When your team feels safe, you can openly and honestly talk to one another. Who is overwhelmed? What don’t the metrics show us? Perhaps, during this difficult time, it’s simply that a single parent is finding it difficult to balance work, on-call, and homeschooling all at once. Or, perhaps it’s because the emotional burden is particularly difficult to carry for someone one particular week. By having a flexible, open relationship with teammates and making sure they feel safe to speak out, you can adjust your on-call schedule to be more dynamic during these trying times. However, this will require excellent communication.

How can we communicate better?

Isolation and breakdowns in communication can also lead to burnout. After all, for those of us who value the social interaction work provides, this time can be especially trying. Additionally, instead of being able to ask your desk neighbor questions, you now have to communicate via instant messaging apps. Getting the information you need in a timely manner can be difficult and take a toll on your cognitive capacity throughout the day.

To avoid these common issues, here are two things you can try.

  1. Take a Stay-cation. In a thought leadership panel Blameless had the privilege of hosting, Dave Rensin spoke about Google’s “Wheel of Stay-cation.” In this exercise, one teammate is allowed a full week for deep work with no outside emails, IMs, or asks. The rest of the team must work together to document any questions that couldn’t be answered during this time. The benefit in this is twofold: first, the person taking a stay-cation can have uninterrupted work time and second, the team is able to identify SPOFs, or single points of failure. Next, the team works to document the necessary information, decreasing the amount of tribal knowledge held within a team. As Dave says, “There are other things you can do, but the only way you can discover things like expertise SPOFs or information SPOFs is to regularly and routinely exercise them before the emergency shows up.”
  2. Use emojis. Or memes, or GIFs, or LOL. In the office, we’re used to communicating face-to-face, meaning you’re registering more than just a person’s words. You’re also taking into account their tone, facial expressions, and body language. Without that context, conversations over Slack can seem impersonal and sometimes even rude. This can lead to team members feeling slighted or unappreciated, further exacerbating burnout. To help lighten the “tone” of your messages, try adding in your favorite emojis. And, when a difficult conversation needs to take place where you want to express your tone and body language, make sure it’s done over Zoom, Skype, or FaceTime so you can see one another.
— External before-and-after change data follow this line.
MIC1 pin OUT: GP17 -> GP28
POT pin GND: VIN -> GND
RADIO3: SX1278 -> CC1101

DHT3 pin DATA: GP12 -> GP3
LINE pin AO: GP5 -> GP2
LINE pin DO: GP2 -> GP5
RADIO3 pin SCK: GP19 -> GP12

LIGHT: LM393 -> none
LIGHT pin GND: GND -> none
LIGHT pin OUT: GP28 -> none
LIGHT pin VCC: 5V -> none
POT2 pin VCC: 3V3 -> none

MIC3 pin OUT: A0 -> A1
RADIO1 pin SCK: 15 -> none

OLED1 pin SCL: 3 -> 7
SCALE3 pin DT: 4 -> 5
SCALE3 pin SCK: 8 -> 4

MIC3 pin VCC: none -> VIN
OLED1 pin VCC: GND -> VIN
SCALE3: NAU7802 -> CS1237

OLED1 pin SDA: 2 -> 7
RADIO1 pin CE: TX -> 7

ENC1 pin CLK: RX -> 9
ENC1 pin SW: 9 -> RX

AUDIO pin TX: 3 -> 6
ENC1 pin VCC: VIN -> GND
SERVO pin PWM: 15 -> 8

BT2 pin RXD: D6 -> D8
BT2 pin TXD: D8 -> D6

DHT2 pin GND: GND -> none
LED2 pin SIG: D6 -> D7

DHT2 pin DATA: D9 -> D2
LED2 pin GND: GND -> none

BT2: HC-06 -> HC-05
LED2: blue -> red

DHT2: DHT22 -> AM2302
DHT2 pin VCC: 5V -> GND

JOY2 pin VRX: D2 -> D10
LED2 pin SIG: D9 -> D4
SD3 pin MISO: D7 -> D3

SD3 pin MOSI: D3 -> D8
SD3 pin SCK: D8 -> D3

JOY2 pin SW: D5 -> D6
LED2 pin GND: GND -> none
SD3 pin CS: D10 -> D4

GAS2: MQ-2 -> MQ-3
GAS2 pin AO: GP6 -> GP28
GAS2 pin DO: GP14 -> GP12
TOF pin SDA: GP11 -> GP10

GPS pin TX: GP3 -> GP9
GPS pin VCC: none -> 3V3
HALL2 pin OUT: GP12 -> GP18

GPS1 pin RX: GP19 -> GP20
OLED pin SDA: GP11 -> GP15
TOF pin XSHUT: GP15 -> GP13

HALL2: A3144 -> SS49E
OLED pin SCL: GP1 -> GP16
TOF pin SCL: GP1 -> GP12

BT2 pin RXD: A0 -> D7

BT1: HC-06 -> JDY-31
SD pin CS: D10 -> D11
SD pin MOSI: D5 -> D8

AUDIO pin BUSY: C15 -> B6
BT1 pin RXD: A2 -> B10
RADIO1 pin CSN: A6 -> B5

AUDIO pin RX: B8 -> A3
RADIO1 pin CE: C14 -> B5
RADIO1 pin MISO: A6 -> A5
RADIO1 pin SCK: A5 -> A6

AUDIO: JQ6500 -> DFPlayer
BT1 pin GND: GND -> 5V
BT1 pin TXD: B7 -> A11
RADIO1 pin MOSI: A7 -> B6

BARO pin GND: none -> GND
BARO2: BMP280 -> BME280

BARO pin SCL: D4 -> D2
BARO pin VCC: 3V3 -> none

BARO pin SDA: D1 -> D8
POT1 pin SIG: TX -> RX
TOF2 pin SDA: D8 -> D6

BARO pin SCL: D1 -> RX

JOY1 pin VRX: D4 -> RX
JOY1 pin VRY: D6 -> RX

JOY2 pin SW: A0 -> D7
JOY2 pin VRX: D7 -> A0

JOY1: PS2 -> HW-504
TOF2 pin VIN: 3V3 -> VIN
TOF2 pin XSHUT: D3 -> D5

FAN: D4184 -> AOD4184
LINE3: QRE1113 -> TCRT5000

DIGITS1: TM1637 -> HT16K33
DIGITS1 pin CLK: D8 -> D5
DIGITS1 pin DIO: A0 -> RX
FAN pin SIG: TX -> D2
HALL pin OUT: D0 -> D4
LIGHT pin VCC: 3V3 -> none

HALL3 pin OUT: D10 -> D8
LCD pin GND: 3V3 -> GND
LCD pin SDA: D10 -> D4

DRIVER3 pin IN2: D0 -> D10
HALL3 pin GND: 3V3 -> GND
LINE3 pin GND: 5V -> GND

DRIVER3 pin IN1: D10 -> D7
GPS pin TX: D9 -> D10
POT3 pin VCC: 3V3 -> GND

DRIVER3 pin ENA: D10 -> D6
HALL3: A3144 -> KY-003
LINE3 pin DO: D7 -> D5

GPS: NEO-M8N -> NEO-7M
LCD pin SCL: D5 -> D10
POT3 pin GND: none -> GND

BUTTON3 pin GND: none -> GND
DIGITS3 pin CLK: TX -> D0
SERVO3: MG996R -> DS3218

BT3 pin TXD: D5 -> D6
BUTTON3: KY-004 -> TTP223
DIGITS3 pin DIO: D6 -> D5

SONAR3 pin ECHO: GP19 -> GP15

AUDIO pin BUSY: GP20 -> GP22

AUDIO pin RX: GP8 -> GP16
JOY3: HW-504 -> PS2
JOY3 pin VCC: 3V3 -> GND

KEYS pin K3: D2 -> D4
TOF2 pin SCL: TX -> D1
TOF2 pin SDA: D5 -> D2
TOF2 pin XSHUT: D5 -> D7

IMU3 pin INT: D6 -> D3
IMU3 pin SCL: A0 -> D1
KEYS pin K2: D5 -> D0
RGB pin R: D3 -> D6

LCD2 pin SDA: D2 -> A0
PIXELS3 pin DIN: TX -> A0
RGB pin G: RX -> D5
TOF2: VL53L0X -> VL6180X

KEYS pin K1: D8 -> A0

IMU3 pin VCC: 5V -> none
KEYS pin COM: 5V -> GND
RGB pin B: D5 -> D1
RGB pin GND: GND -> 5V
While using emojis or letting a team member “go dark” for a day might seem trivial, little adjustments like these can ease everyone’s strain, both mentally and emotionally, and help your team better communicate. Most importantly, it can possibly reduce the risk that good teammates burn out.

We need our teams to stay as healthy, happy, and effective as they possibly can under the circumstances, recognizing that the stresses of the times will result in reduced cognitive capacity. These tips aren’t perfect, and they won’t solve all our problems, but they can help provide a bit of buffer against burnout and improve your team’s morale during a trying, emotional, and difficult time.